AIF-regulated oxidative phosphorylation supports lung cancer development

Rao S, Mondragón L, Pranjic B, Hanada T, Stoll G, Köcher T, Zhang P, Jais A, Lercher A, Bergthaler A, Schramek D, Haigh K, Sica V, Leduc M, Modjtahedi N, Pai TP, Onji M, Uribesalgo I, Hanada R, Kozieradzki I, Koglgruber R, Cronin SJ, She Z, Quehenberger F, Popper H, Kenner L, Haigh JJ, Kepp O, Rak M, Cai K, Kroemer G, Penninger JM.

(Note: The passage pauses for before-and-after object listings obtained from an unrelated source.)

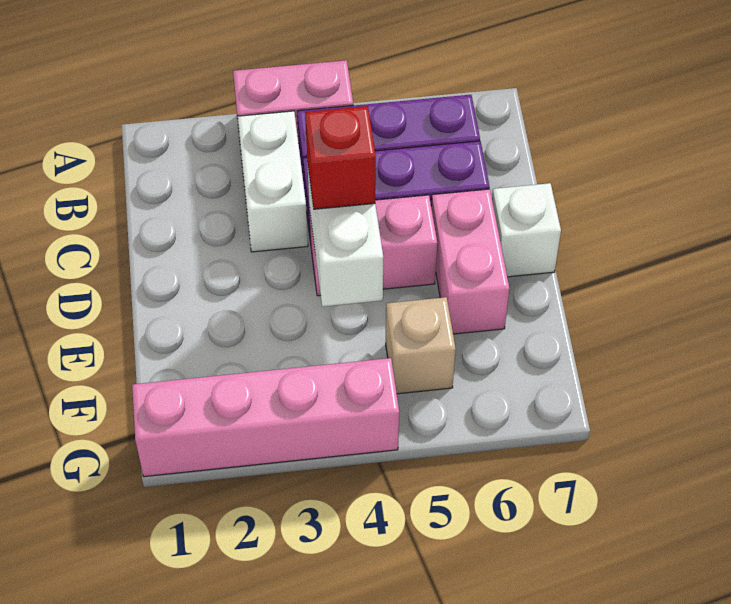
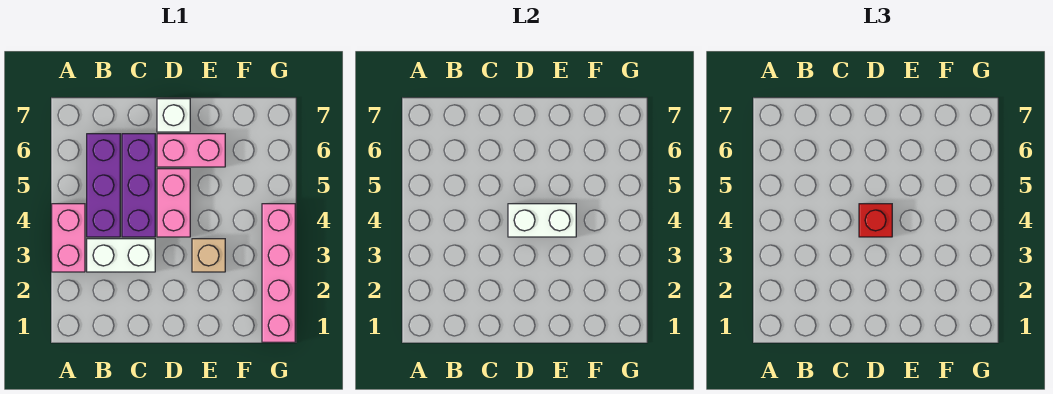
tan brick F5 level 1 -> tan brick E3 level 1

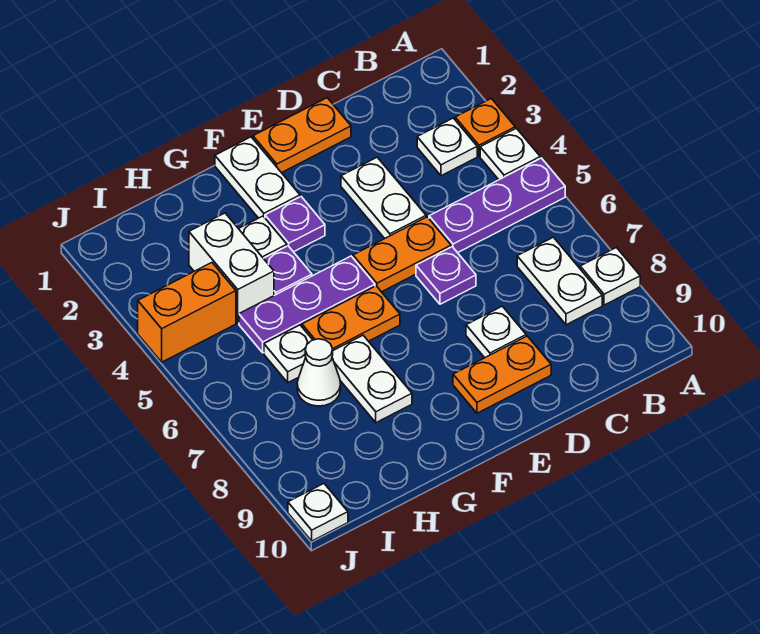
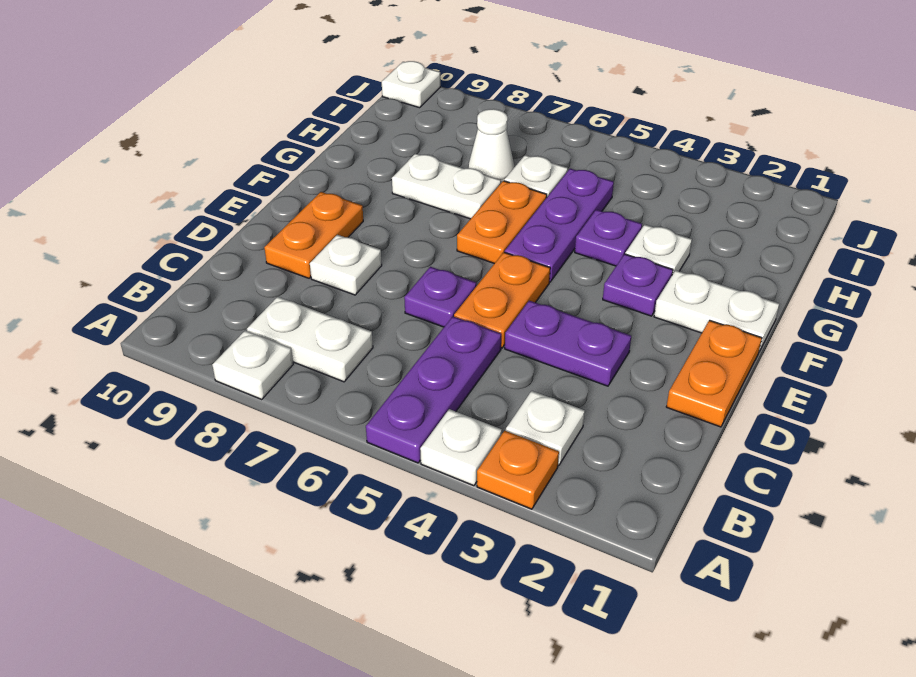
white plate D3:D4 level 1 -> purple plate D3:D4 level 1
white brick H3:H4 level 1 -> none
orange brick I4:J4 level 1 -> none

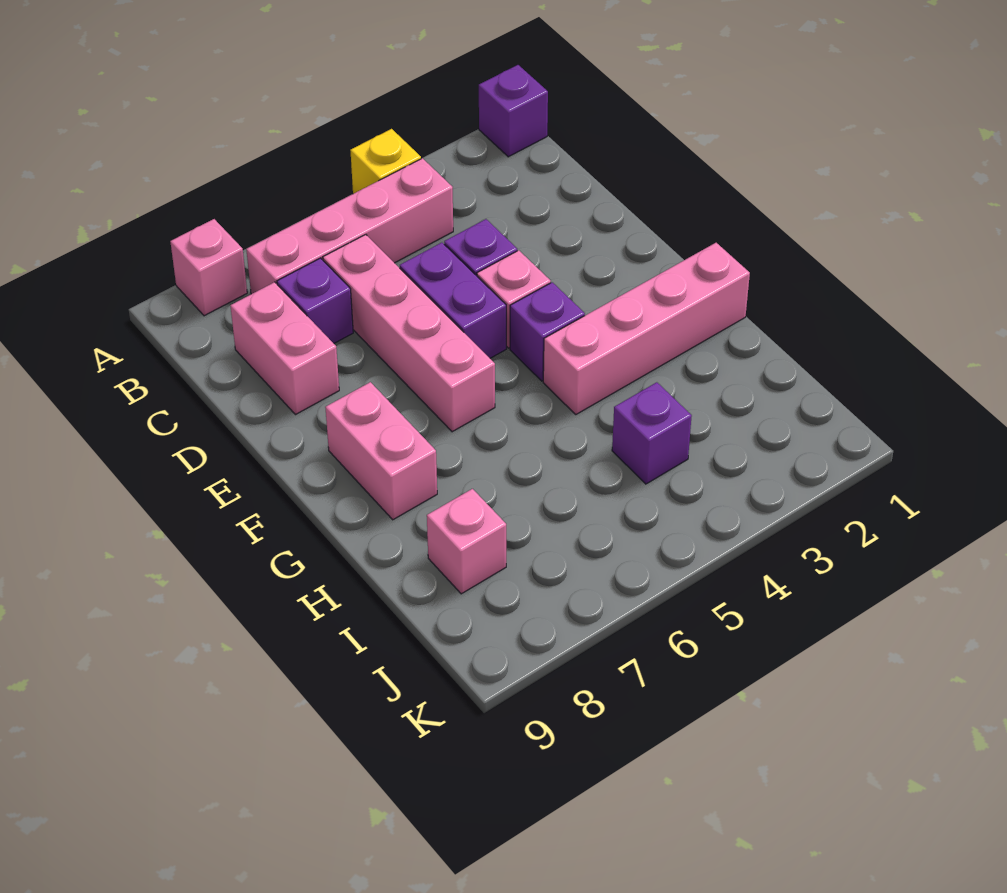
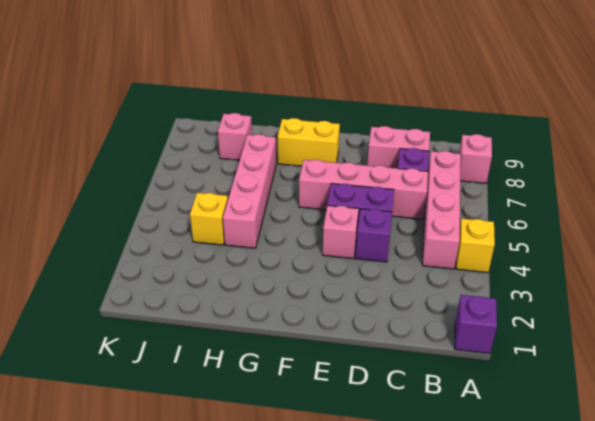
purple brick F4 level 1 -> none
pink brick F8:G8 level 1 -> yellow brick F8:G8 level 1
pink brick G1:G4 level 1 -> pink brick H4:H7 level 1
purple brick I4 level 1 -> yellow brick I4 level 1

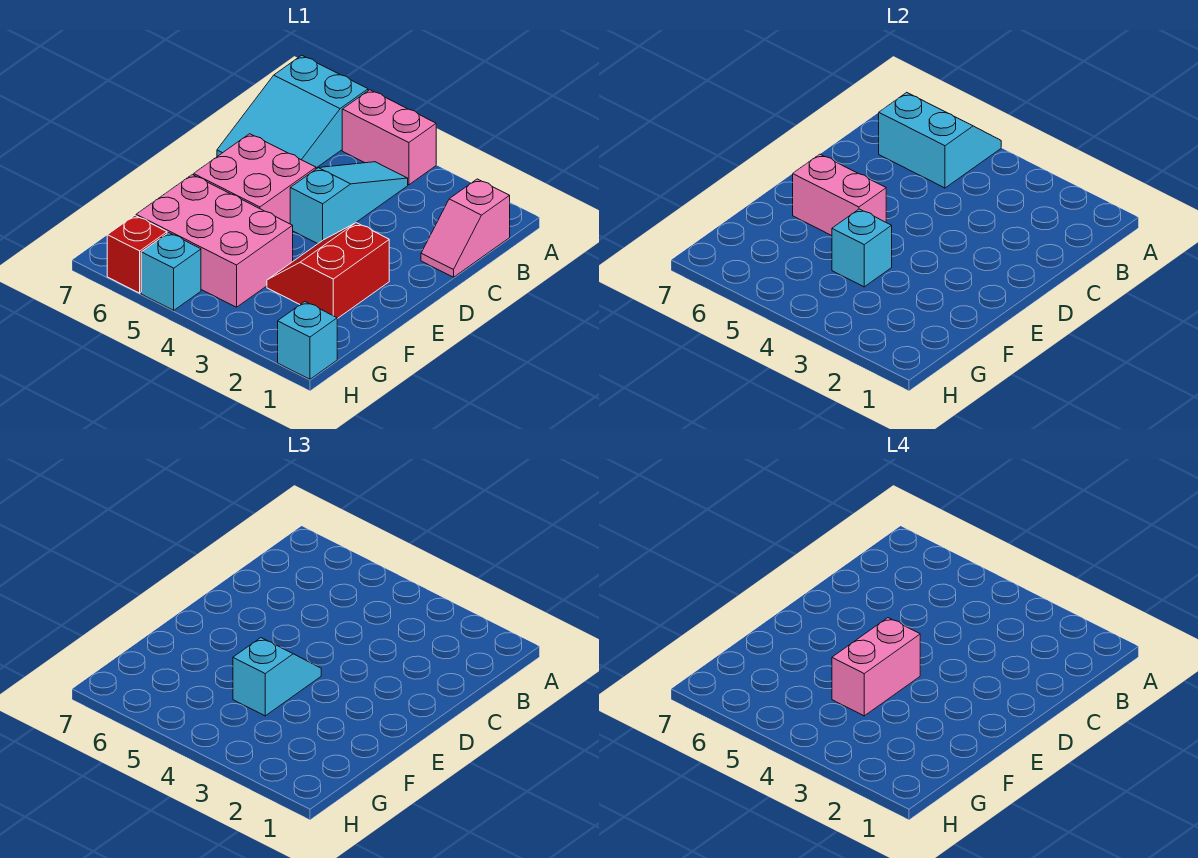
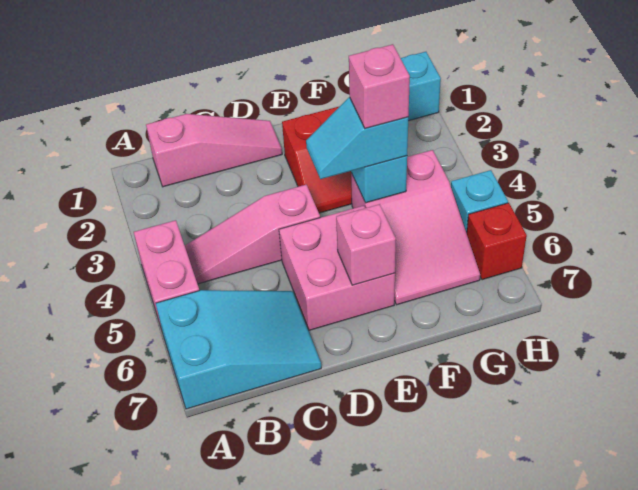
cyan slope A5:B6 level 2 top B -> none
pink slope B1:C1 level 1 top B -> pink slope B1:D1 level 1 top B
cyan slope B4:D4 level 1 top D -> pink slope B4:D4 level 1 top D
pink brick E4:F4 level 4 -> pink brick F4 level 4
pink brick E5:E6 level 2 -> pink brick E6 level 2
pink brick F4:G6 level 1 -> pink slope F4:G6 level 1 top 4

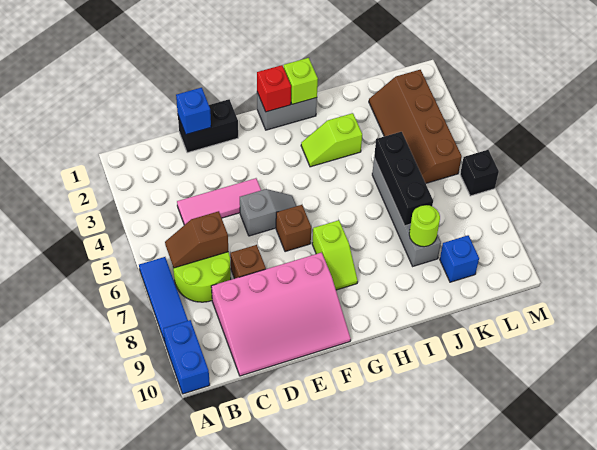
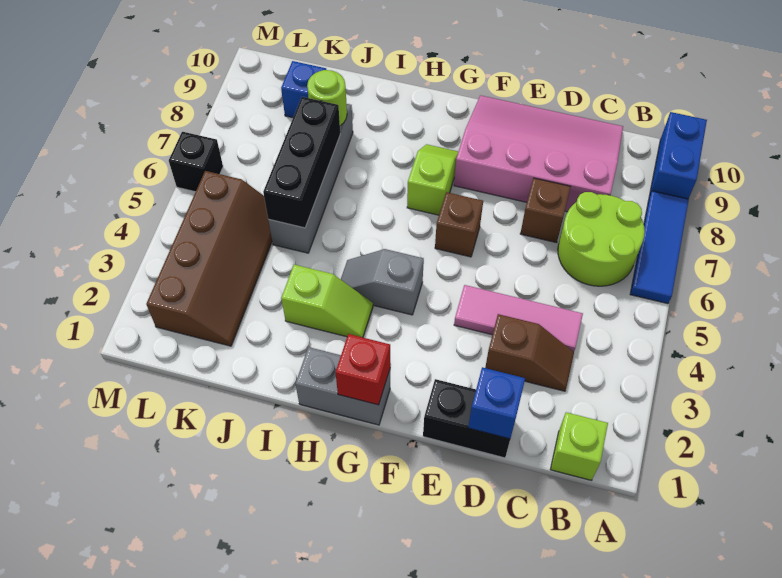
brown slope B6:C6 level 2 top C -> brown slope C3:D3 level 1 top D
grey slope E5:F5 level 1 top E -> grey slope G4:H4 level 1 top G
lime brick H1 level 2 -> lime brick B1 level 1

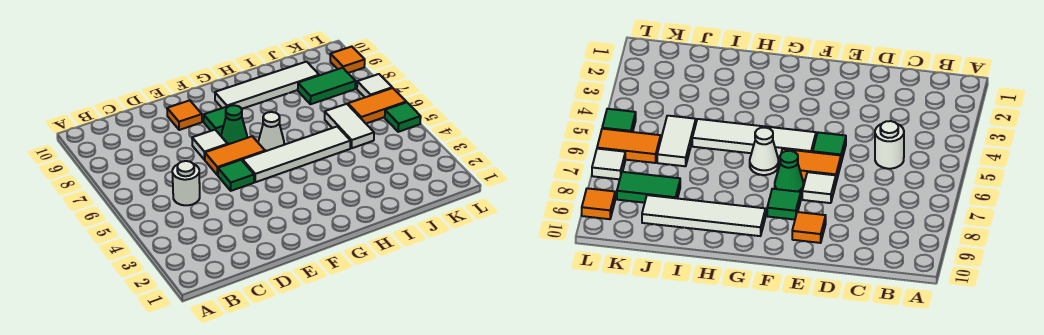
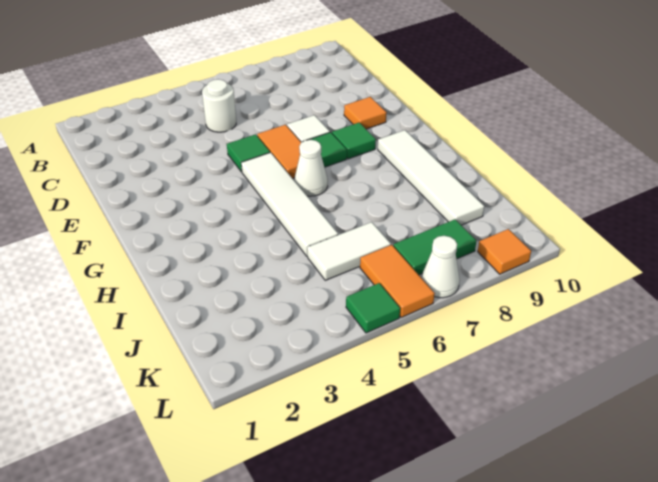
green cone F7 level 1 -> green tile F7 level 1
green tile J8:K8 level 1 -> green tile K7:K8 level 1
white tile L7 level 1 -> white cone L7 level 1

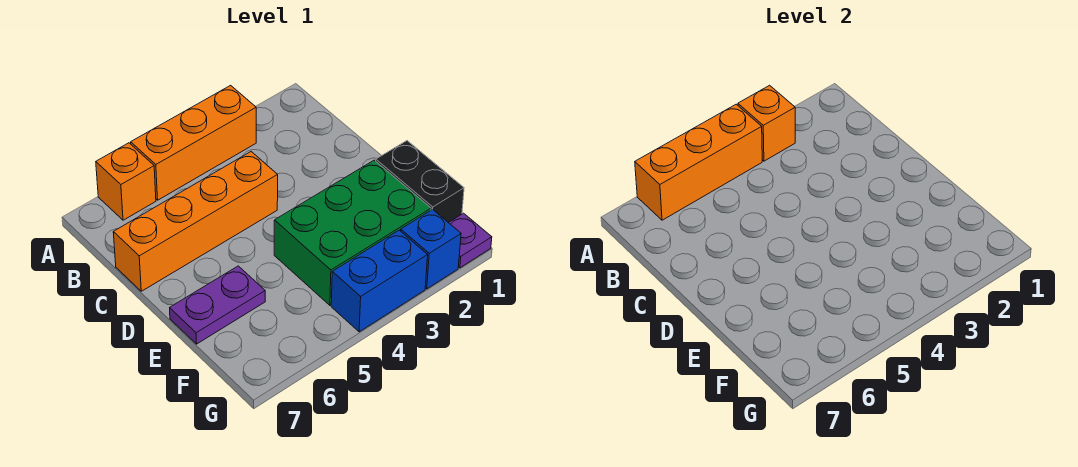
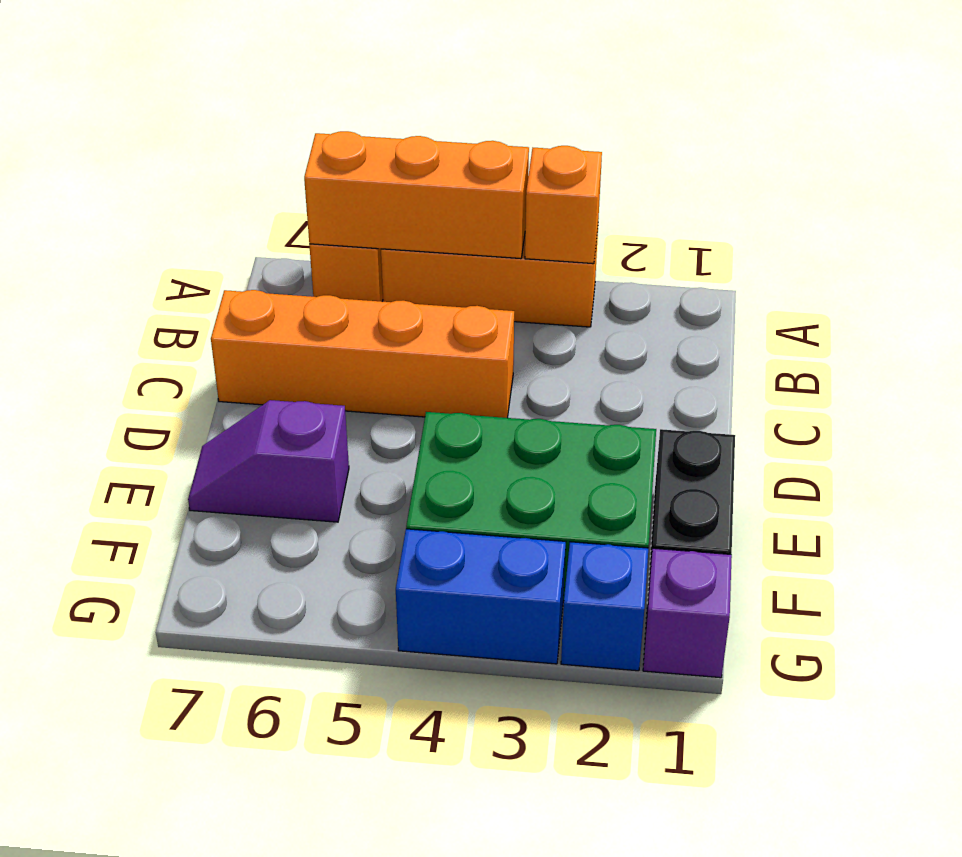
purple plate E6:E7 level 1 -> purple slope E6:E7 level 1 top 6
purple plate G1 level 1 -> purple brick G1 level 1

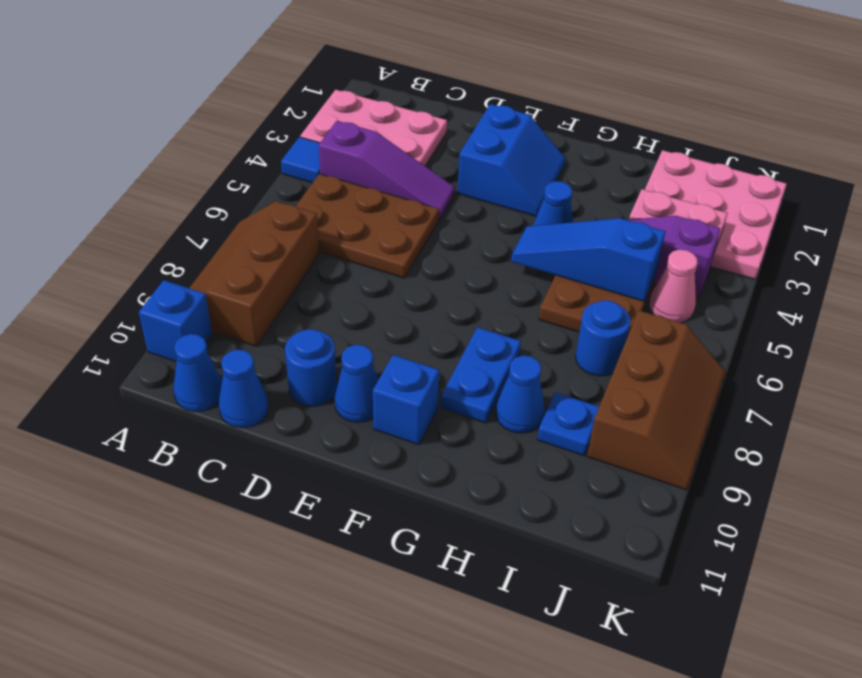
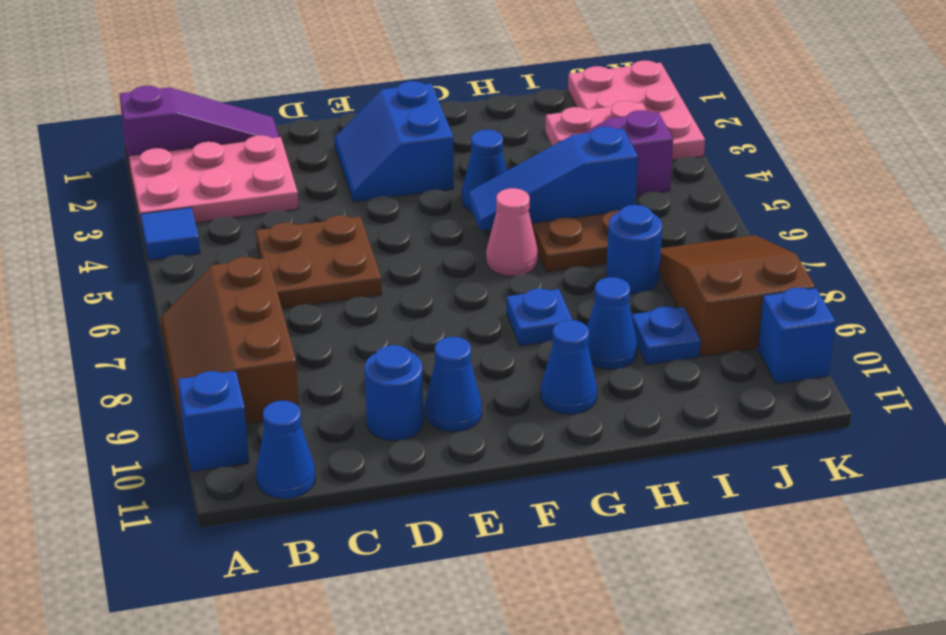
purple slope B4:D4 level 1 top B -> purple slope A1:C1 level 1 top A
brown plate B5:D6 level 1 -> brown plate C5:D6 level 1
blue cone C11 level 1 -> blue cone G10 level 1
blue slope E2:F3 level 1 top E -> blue slope E2:F3 level 1 top F
blue brick F10 level 1 -> blue brick K10 level 1
blue plate G8:G9 level 1 -> blue plate G8 level 1
pink plate I1:K3 level 1 -> pink plate J1:K3 level 1
pink cone J5 level 1 -> pink cone G6 level 1
brown slope J7:K9 level 1 top J -> brown slope J7:K9 level 1 top 9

Cancer is a major and still increasing cause of death in humans. Most cancer cells have a fundamentally different metabolic profile from that of normal tissue. This shift away from mitochondrial ATP synthesis via oxidative phosphorylation towards a high rate of glycolysis, termed Warburg effect, has long been recognized as a paradigmatic hallmark of cancer, supporting the increased biosynthetic demands of tumor cells. Here we show that deletion of apoptosis-inducing factor (AIF) in a Kras(G12D)-driven mouse lung cancer model resulted in a marked survival advantage, with delayed tumor onset and decreased malignant progression. Mechanistically, Aif deletion leads to oxidative phosphorylation (OXPHOS) deficiency and a switch in cellular metabolism towards glycolysis in non-transformed pneumocytes and at early stages of tumor development. Paradoxically, although Aif-deficient cells exhibited a metabolic Warburg profile, this bioenergetic change resulted in a growth disadvantage of Kras(G12D)-driven as well as Kras wild-type lung cancer cells. Cell-autonomous re-expression of both wild-type and mutant AIF (displaying an intact mitochondrial, but abrogated apoptotic function) in Aif-knockout Kras(G12D) mice restored OXPHOS and reduced animal survival to the same level as AIF wild-type mice. In patients with non-small cell lung cancer, high AIF expression was associated with poor prognosis. These data show that AIF-regulated mitochondrial respiration and OXPHOS drive the progression of lung cancer.